1. RUSSIA AT THE ACCESSION OF NICHOLAS II

An emergent power in Europe in the early years of the eighteenth century, when Peter the Great stretched the frontier of Muscovy to the Baltic and raised a ponderous structure of empire upon the needs of war, Russia became a Great Power in defeating Napoleon’s Grand Army in 1812. Yet even towards the close of the nineteenth century she was still almost a world apart from Europe. Peter had opened a window on the west, but in the deceiving mists of St. Petersburg the view on either side was distorted and for the nations of the west nineteenth-century Russia remained an enigmatic and cruel land with a rank flavour of barbarism. The foreigner entered it, as foreigners had entered Russia in earlier ages and as they would do again in later and more unquiet years, with some difficulty, and almost always with a sense of pursuing mystery. The mystery was seldom dissipated within Russia itself, but amid all that was impenetrably strange the impression which the western traveller habitually took away with him was of a continuing isolation from the life of the west and an age-long material backwardness. It was, as events proved, a peculiar isolation and a peculiar backwardness, and what in both instances was out of the ordinary affords a key to the history of the twenty-three years of the reign of the last of the Romanov tsars.

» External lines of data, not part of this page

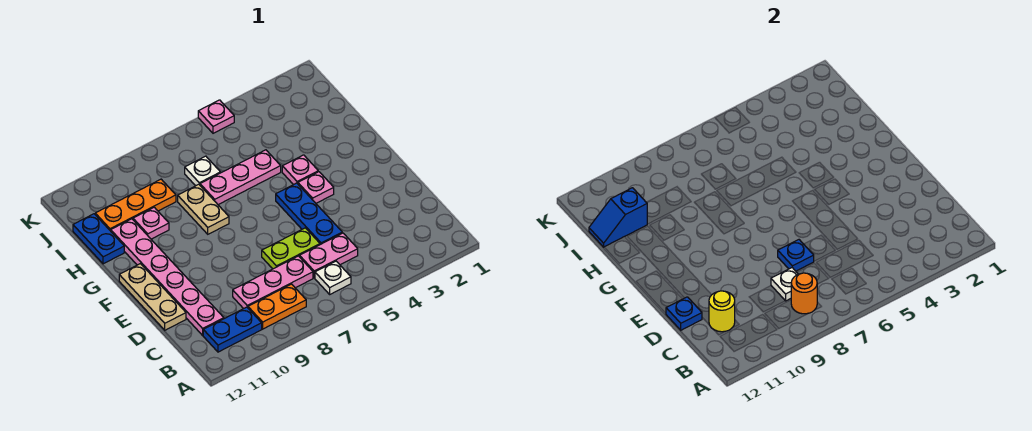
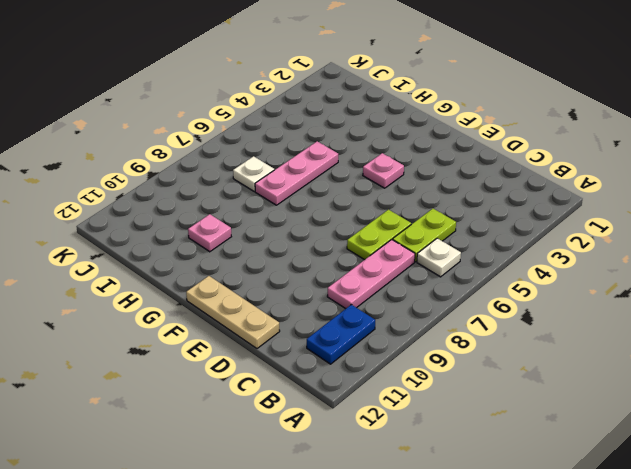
lime plate C5:C6 level 1 -> pink plate C5:C6 level 1
none -> orange plate B8:B9 level 1
none -> pink plate C11:H11 level 1
none -> blue plate D5:F5 level 1

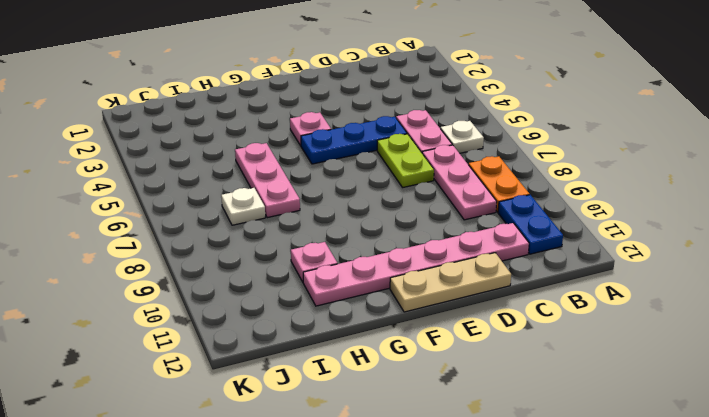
none -> pink plate G4 level 1
none -> tan plate G8:H8 level 1
none -> blue plate H12:I12 level 1

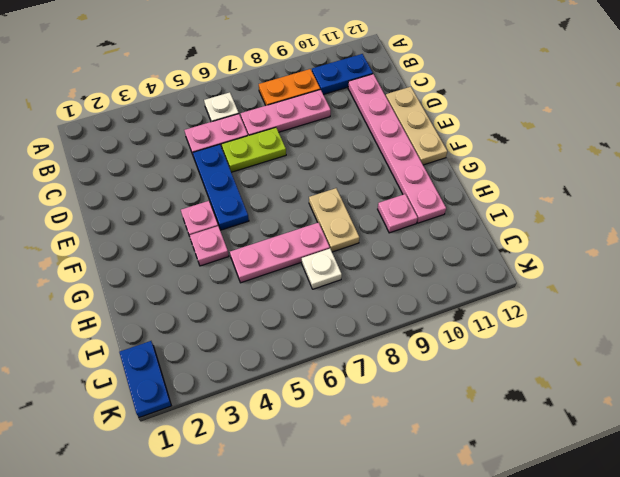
blue plate J1:K1 level 1 -> blue plate H12:I12 level 1
none -> orange plate I9:I11 level 1
none -> pink plate K5 level 1
none -> orange round brick B8 level 2

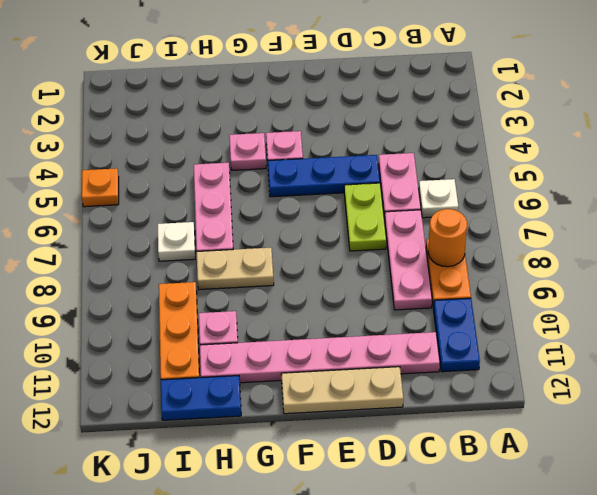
orange plate K5 level 1 -> pink plate K5 level 1
none -> white plate C8 level 2
none -> yellow round brick C11 level 2
none -> blue plate D7 level 2

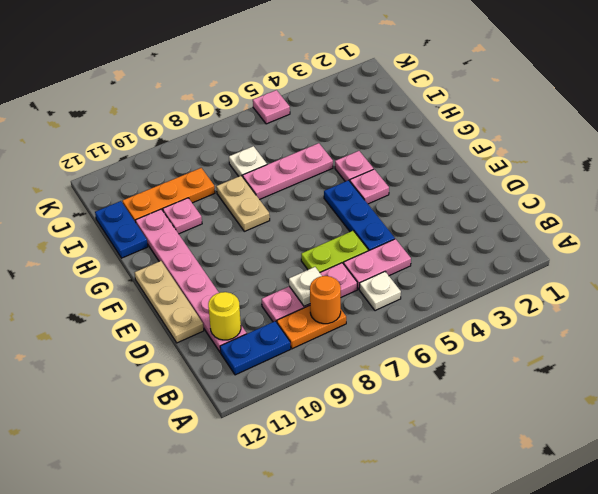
none -> blue plate D7 level 2
none -> blue plate D12 level 2
none -> blue slope I11:I12 level 2 top 11

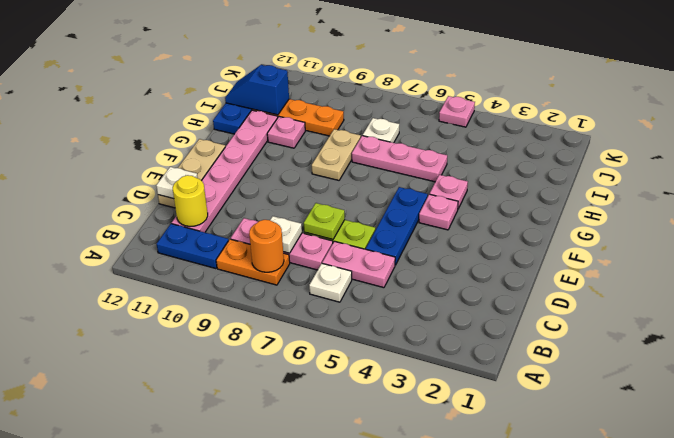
lime plate D7 level 2 -> blue plate D7 level 2
white plate D12 level 2 -> blue plate D12 level 2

Part of the mystery, of course, lay in the vastness of Russia. The empire to which Nicholas II succeeded as ruler in 1894 was much the largest that had ever been known. From the Arctic circle to the Black Sea, from the Baltic and the Carpathians to the Pacific and the borders of China and India, it covered an area of eight and a half million square miles. It was an empire won for the most part in peace by centuries of migration across the illimitable and almost unpeopled Eurasian plain, though always in the last resort the advancing frontier had been secured by war. But more than two-thirds of the empire lay east of the Ural Mountains, and in the remote wilds of forest or steppe between the scattered townships that had sprung up on the eastern plain the land was still all but untrodden. Peasant colonization of Siberia on any considerable scale had scarcely begun at the accession of Nicholas II, and the sense of its infinite and empty spaces lent what was almost an extra dimension to the continental vastness of Russia.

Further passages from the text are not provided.